As I understand
the profound concern of the ever-alert White House reporters,
they smell a constitutional crisis because the shooting party
failed to alert the media of the accidental shooting down in Corpus
Christi, Texas. Well, actually, they did alert the Corpus Christi
media -- but that didn't count. Unless the exalted ones have been
formally informed by an official government press secretary, no
public communication has technically occurred.
I checked
the bylaws of the White House press corp, and they are right.
It seems that the bylaws refer to Article XXIII of the U.S. Constitution,
which expressly designates that White House reporters with a minimum
annual income of $375,000 (plus minimum stock options equal to
not less than two-thirds their yearly salary, plus use of driver
and long sedan during business hours, of which hours must include
post-deadline dinner engagements of a semi-social nature) are
the exclusive recipients of all government information.
If information
isn't hand-delivered in gilt-edged paper to them while they are
reclined on their chaise lounges, it hasn't been released to the
public. And if they don't report a fact, it hasn't happened. This
provision is vital to a vigorous and independent free press. [I
should note, my copy of the Constitution must be outdated, because
it doesn't have an Article XXIII.]
Of course,
this provision technically makes the White House press corp not
reporters, but receivers -- sort of glorified shipping clerks,
but with the prerogative to re-write and re-package the material
before they deliver it to the public.
When an
out-of-town newspaper got the scoop, the dignity of the White
House press corp had been impeached, so they threw a public temper
tantrum. As that has worked for many of them since their early
childhood, they obviously expect it to work while on the job --
to use the term loosely.
To add to
their indignity, the reporter for the Washington Post
went on MSNBC dressed up in a hunting costume to ridicule the
vice president. (It is said that the enfeebled and debased French
dauphin, Charles VII, dressed in women's clothing to hide from
Joan of Arc, who was trying to save France.)
I suppose
most of us, as we rise in life, develop a sense of entitlement
and pompous dignity. Doubtless we all think we are more important
than we are. As Charles De Gaulle once sardonically observed,
"The graveyards are full of indispensable men."
But the
Washington press corp, and particularly the White House press
corp, has developed, as an institution, a grossly dilated view
of itself. Most of us can tolerate arrogance if it is accompanied
by extraordinary capacity and virtuosity. The brilliant scientist,
the war-winning general, the great artists are entitled to their
pride.
But the
hallmark of the Washington Press corp these days is mediocrity,
groupthink, a lack of curiosity and rampant careerism. These attributes
were all on show in the shooting party incident. But this is just
a trivial incident -- except for the poor, shot gentleman who
suffered a heart attack, may he recover fully and quickly.
We live
at a moment of revolutionary change in the international order.

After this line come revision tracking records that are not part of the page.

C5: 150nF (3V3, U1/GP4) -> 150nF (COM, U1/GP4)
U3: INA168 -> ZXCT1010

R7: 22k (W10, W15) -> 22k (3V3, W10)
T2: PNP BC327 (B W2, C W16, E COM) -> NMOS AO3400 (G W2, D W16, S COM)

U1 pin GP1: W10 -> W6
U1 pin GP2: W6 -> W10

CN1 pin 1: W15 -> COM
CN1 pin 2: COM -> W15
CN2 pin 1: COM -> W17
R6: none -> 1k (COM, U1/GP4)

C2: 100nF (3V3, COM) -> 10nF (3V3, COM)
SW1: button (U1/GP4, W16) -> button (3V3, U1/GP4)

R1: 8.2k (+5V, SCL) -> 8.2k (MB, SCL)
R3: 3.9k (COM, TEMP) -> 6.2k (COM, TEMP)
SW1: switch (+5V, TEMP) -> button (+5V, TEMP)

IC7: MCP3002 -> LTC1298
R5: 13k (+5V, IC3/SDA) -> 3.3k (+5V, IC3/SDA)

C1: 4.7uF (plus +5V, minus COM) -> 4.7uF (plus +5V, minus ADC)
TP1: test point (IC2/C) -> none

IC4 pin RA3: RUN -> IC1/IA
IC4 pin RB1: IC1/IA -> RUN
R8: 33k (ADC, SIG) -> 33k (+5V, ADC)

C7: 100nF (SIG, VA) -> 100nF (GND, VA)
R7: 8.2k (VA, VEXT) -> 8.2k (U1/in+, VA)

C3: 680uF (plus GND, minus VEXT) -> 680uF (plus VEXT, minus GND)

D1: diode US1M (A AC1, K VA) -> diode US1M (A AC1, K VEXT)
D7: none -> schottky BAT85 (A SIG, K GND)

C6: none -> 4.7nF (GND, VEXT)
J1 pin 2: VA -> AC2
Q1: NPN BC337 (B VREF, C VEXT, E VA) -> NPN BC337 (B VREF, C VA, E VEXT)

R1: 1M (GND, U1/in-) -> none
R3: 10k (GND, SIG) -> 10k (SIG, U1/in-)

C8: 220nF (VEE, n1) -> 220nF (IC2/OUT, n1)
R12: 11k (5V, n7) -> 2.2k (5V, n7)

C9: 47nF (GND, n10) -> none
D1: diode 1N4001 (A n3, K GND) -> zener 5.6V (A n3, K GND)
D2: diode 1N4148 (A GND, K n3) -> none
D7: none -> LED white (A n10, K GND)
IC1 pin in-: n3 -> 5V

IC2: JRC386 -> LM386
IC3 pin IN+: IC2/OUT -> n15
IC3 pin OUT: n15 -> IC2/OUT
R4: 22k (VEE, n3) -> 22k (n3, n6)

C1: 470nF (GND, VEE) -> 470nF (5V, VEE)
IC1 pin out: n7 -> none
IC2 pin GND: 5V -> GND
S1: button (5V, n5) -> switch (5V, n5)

The rise and violence of radical, possibly caliphate-forming Islam
and the huge, culture-changing, unexamined consequences of rampant
globalization make the present one of the least predictable moments
to be alive.
Both government
officials and citizens are in desperate need of a national press
corp that is alive to the change and digging to find factual hints
of the near future. We need the kind of future-oriented intellectual
vigor, curiosity and genuine iconoclasm that typified American
reporters in the first half of the last century.
Instead,
as the shooting party incident exemplified, we have in the White
House at the most elite level of American journalism, self-absorbed,
self-important men and women who stand on their prerogatives even
over marginal and inconsequential matters.
Should they
ever have a truly daring, creative, productive, hard-researched
idea about what is going on in this dangerous world, they should
alert the media.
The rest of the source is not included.